UNABLE TO secure a single conviction in the previous trials of Baltimore police officers charged in the arrest and death of Freddie Gray, prosecutors on Wednesday dropped all charges against the remaining three officers. Prosecutors were right to accept the inevitable; the judge presiding over the cases had made clear he found the evidence presented by the state to be insufficient to secure a criminal conviction. That, though, does not mean that police were not culpable. Simply put, a man died who should not have. That should cause some soul-searching about whether other remedies are needed to make police accountable so that in the future such needless deaths can be prevented.
“We do not believe Freddie Gray killed himself,” Baltimore State’s Attorney Marilyn J. Mosby said at a news conference discussing what she called the “agonizing” decision not to proceed with charges against three officers who were awaiting trial in the April 2015 death of Gray. The 25-year-old black man died from a severe neck injury he suffered after police placed him, his wrists and legs shackled, in a van without being secured with a seat belt. His death, ruled a homicide, sparked protests and riots in the city.
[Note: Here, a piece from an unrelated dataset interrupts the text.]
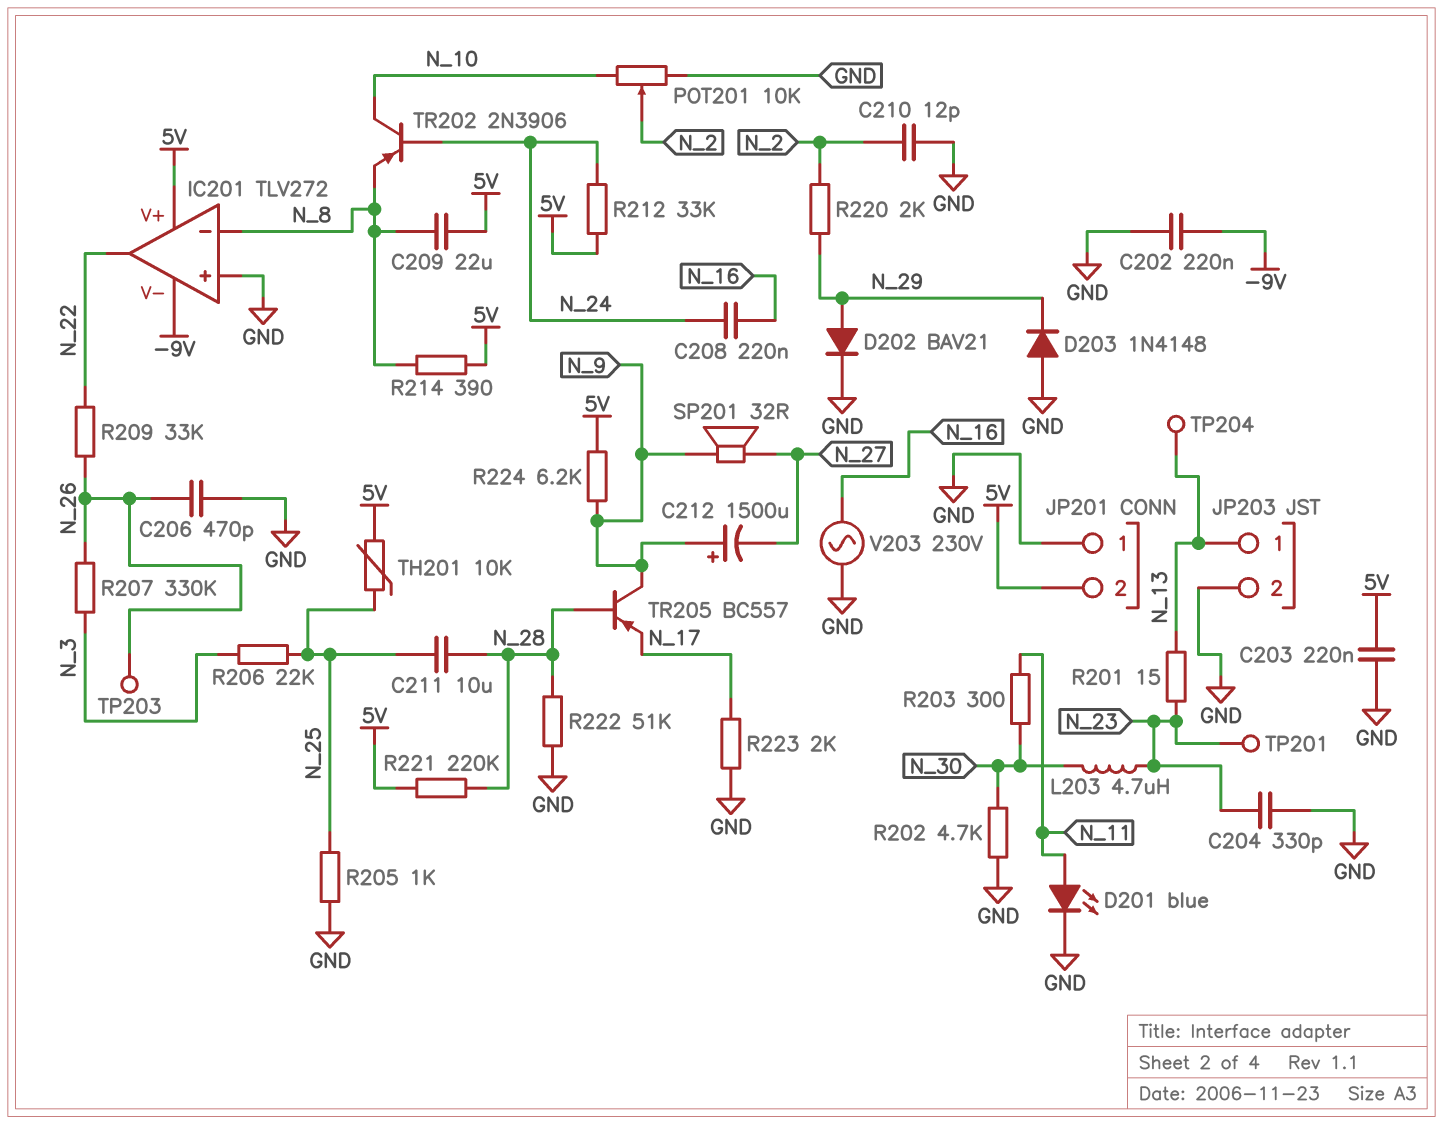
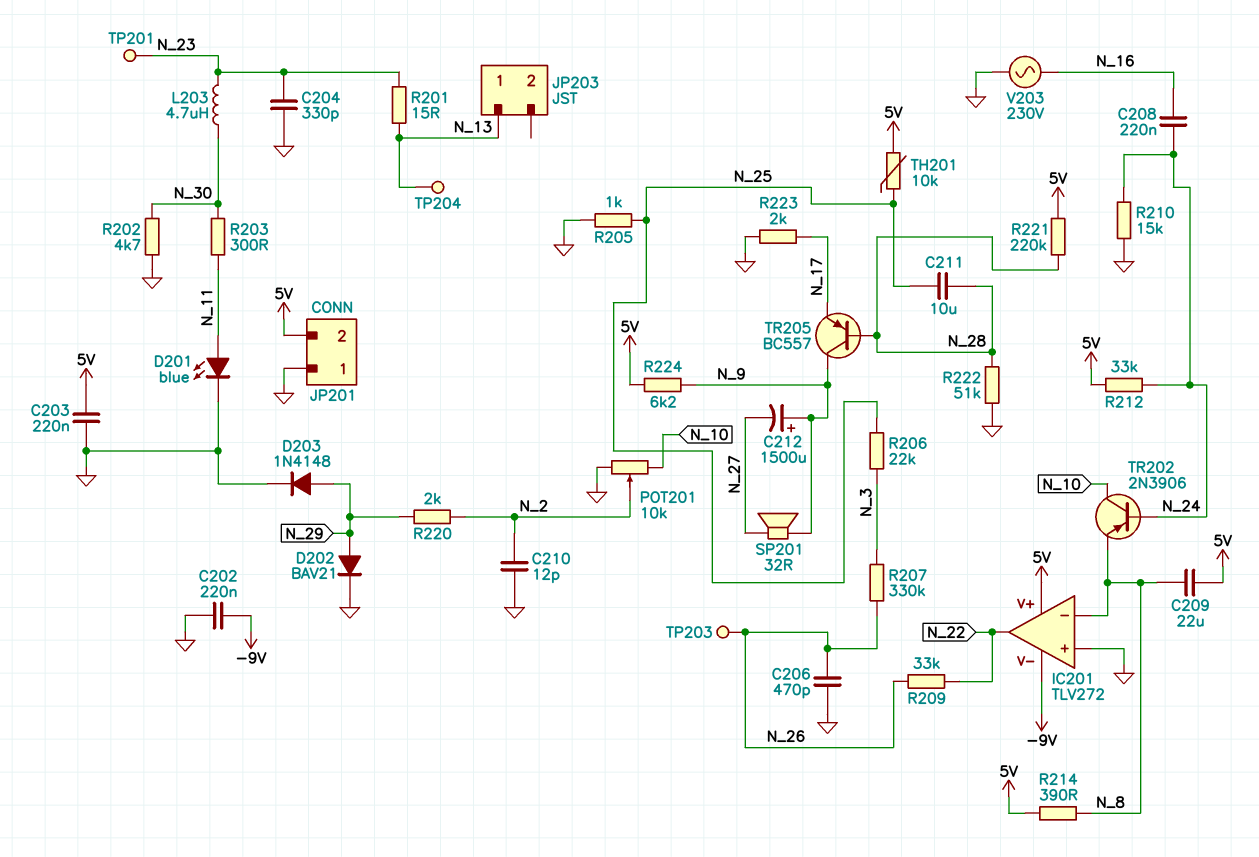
D203: diode 1N4148 (A GND, K N_29) -> diode 1N4148 (A N_29, K GND)
JP203 pin 2: GND -> none
R210: none -> 15k (GND, N_24)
Ms. Mosby moved quickly in bringing charges against six police officers, a decision that has brought her both praise and criticism, the latter notably from police union officials who have accused her of bringing a politically motivated prosecution. No matter one’s view of Ms. Mosby or the particulars of this case, it is always hard to bring successful prosecutions of police officers. Investigations can be hampered by laws that shield police from timely questioning, and juries and judges are reluctant to convict even in cases when there is ample evidence.
The inadequacy of the criminal-justice system to deal with these issues has prompted some to call for other solutions. Jon O. Newman, a senior judge on the U.S. Court of Appeals for the 2nd Circuit, argued in a recent Post op-ed for reforms of federal laws that make it difficult to sue police officers for misconduct. State Sen. Catherine E. Pugh, the Democratic nominee for Baltimore mayor, highlighted efforts in Maryland to change the makeup of police trial boards so that the community has a voice in deciding what discipline police officers face. The officers in the Gray case still face administrative review hearings.
Some changes have already resulted from the Gray case. Vans have been equipped with cameras and officers with body cameras. There is more rigor in making sure police are aware of protocols. The Justice Department is conducting a policy and practices review of Baltimore police. We hope that will lead to more reforms.